The two post-resurrection stories in Luke must be read as consecutive incidents in the same story. The two disciples who had journeyed to Emmaus have just returned to the group – literally out of breath – such was their haste – with a report of an encounter on the Emmaus road. They pour out their story of an encounter with a stranger – who before they recognized him as Jesus – nevertheless made their hearts burn hot within them.

The Ukrainian artist Ivanka Demchuk in her work The Road to Emmaus – influenced by the techniques and aesthetics of iconography depicts Christ robed in white facing the two disciples in black. Demchuk has layered gold leaf flecked with white covering the disciples’ midsection – drawing the eye immediately to the torso region.
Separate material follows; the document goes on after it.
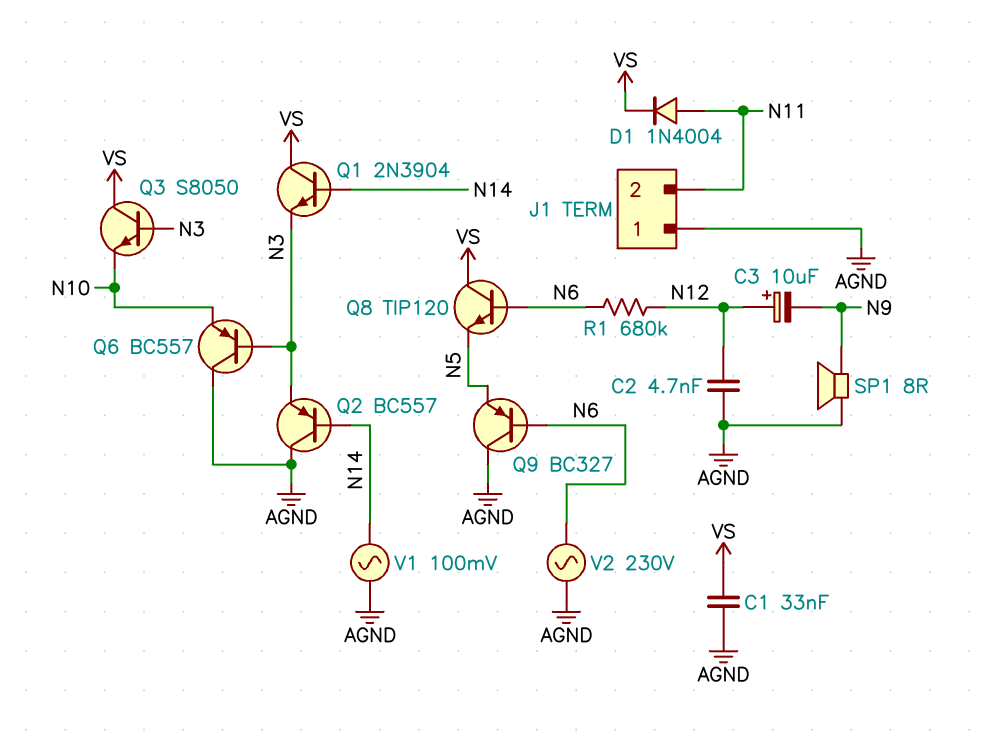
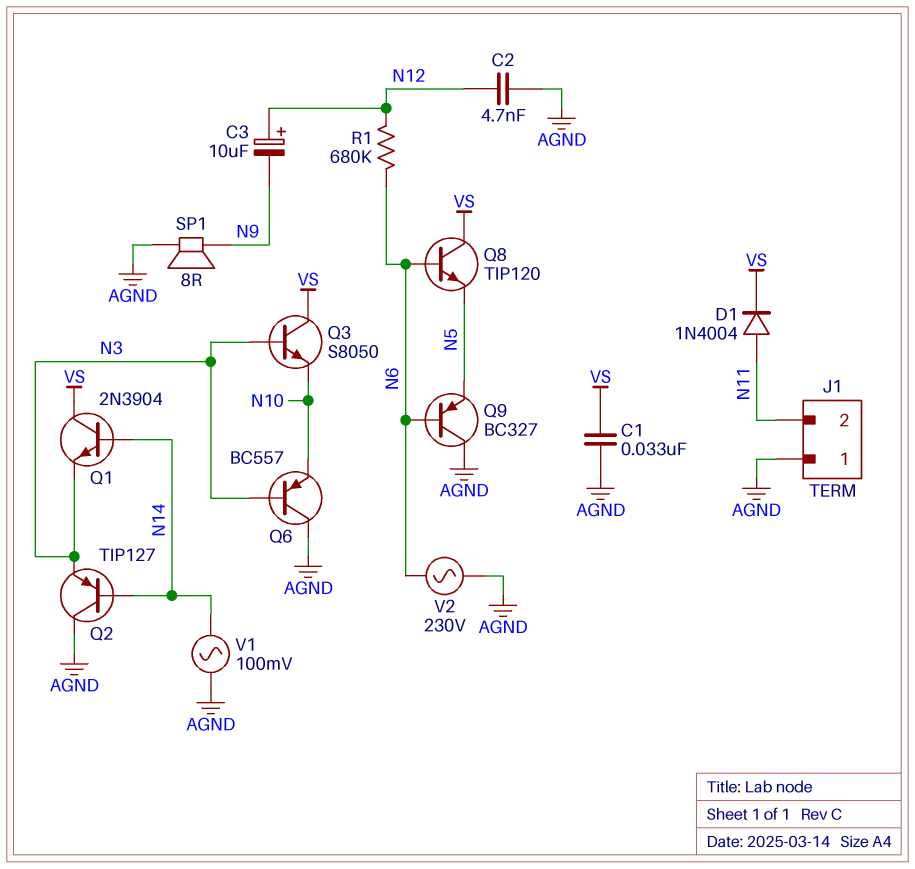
Q2: PNP BC557 (B N14, C AGND, E N3) -> PNP TIP127 (B N14, C AGND, E N3)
The two disciples returning from the Emmaus Road encounter were not attempting to be anatomically correct in describing experiencing hearts on fire. They were trying to articulate effects intuited in the gut. Before they cognitively recognized Jesus, they felt him. Intuiting him resonating deep in their gut they later exclaim: were our hearts not burning in us as he spoke to us? Demchuk’s depiction also depicts a possibility that they might as easily have cried out:  did not our guts roilour stomachs lurch within us?
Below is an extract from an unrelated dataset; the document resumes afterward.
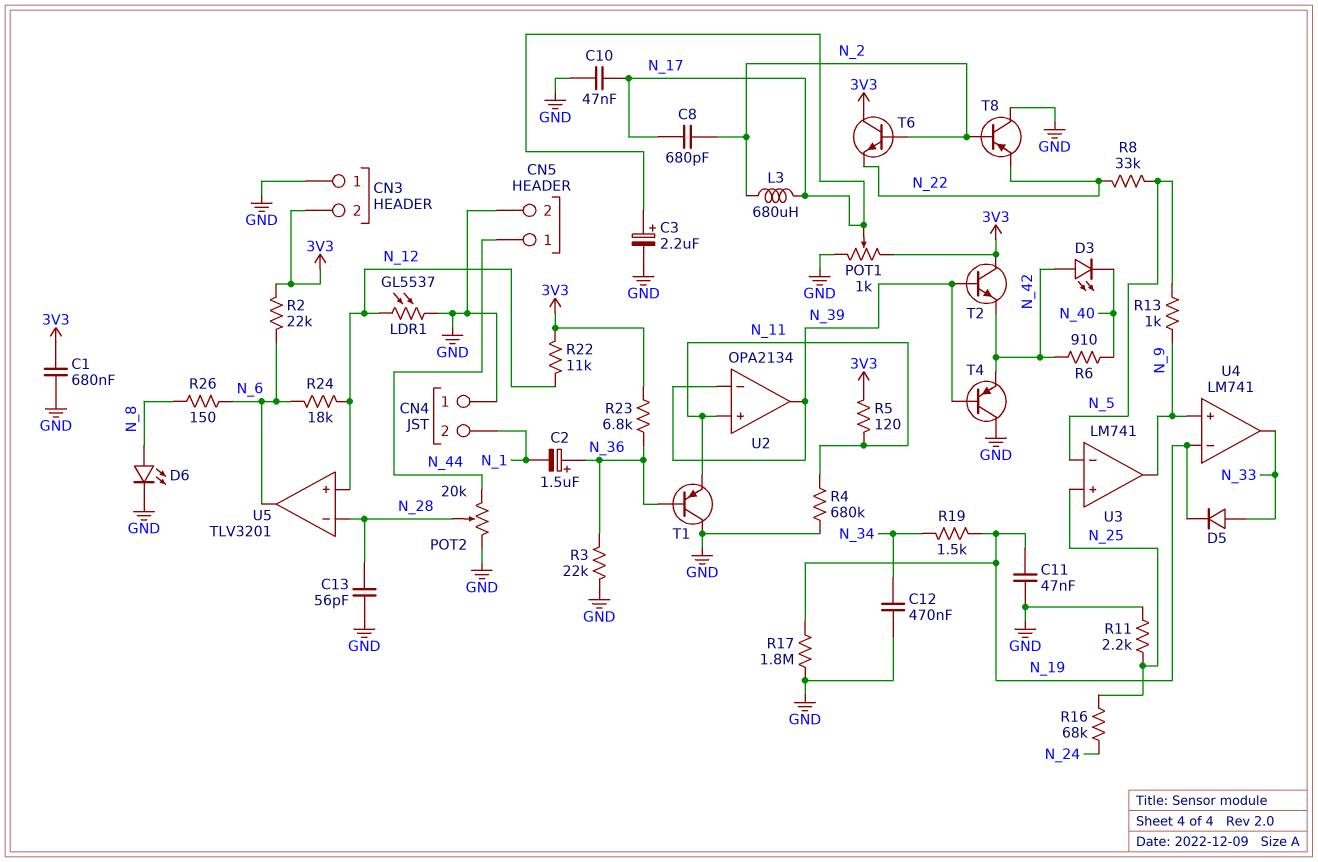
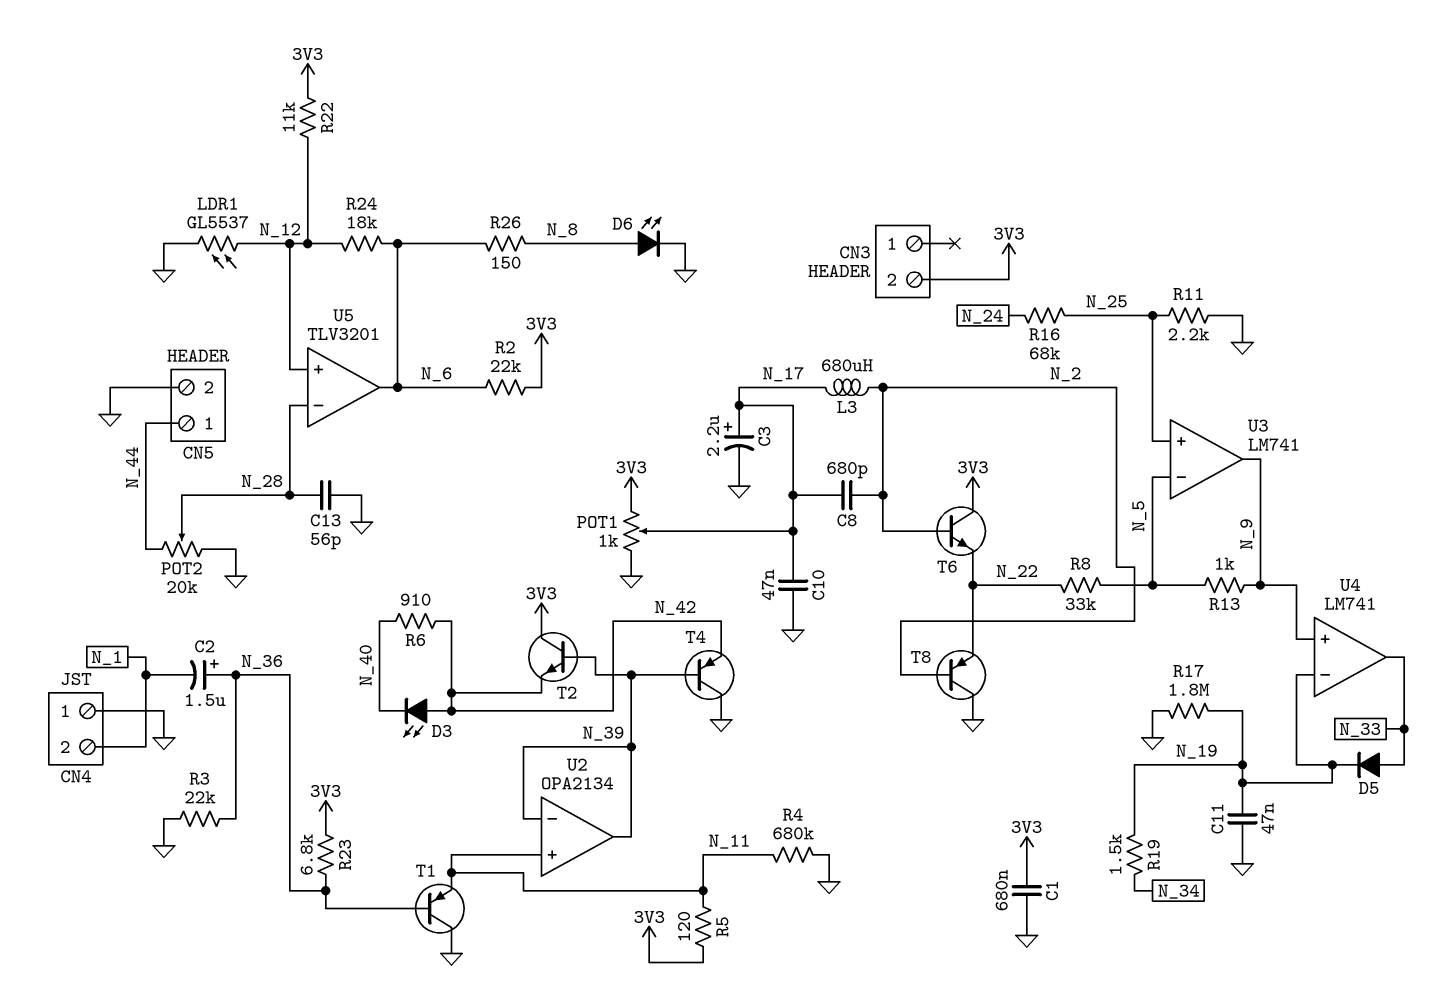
C12: 470nF (GND, N_34) -> none
CN3 pin 1: GND -> none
The gut is the seat of intuition. Intuition is knowing something without knowing how we know it. It’s knowing before the clarification of thinking. It’s knowing before the emergence of feeling. It’s perception beyond verification through the five senses. Knowing – as the intuition of the gut – is the realization of something intangible influencing and changing everything.

Resurrection remains a mystery to the rational mind. We can’t directly comprehend the Resurrection, yet like the 90.5% of dark matter and dark energy comprising the universe we know it’s there through observing its effects on the 0.5 percent of the universe we can see.

And like the effects of dark energy, dark matter on the visible universe Jesus’ Resurrection is known through its effects registered in the intuition of unstoppable change which the Prayer Book poetically refers to as the raising up of things cast down and the continual renewal of things grown old – because as Theresa of Avila reminds us – Christ has no body but ours. ….  no body now on earth but ours.

The Resurrection’s effects are felt in the gut where the collaboration between human agency and divine purpose is furthered by the choices we make, the actions we take, even the mistakes we make. Our human agency has the potential to align with and further the divine purpose for the creation through the stories we construct to tell ourselves about the world, and how these stories influence the way we are to live in it.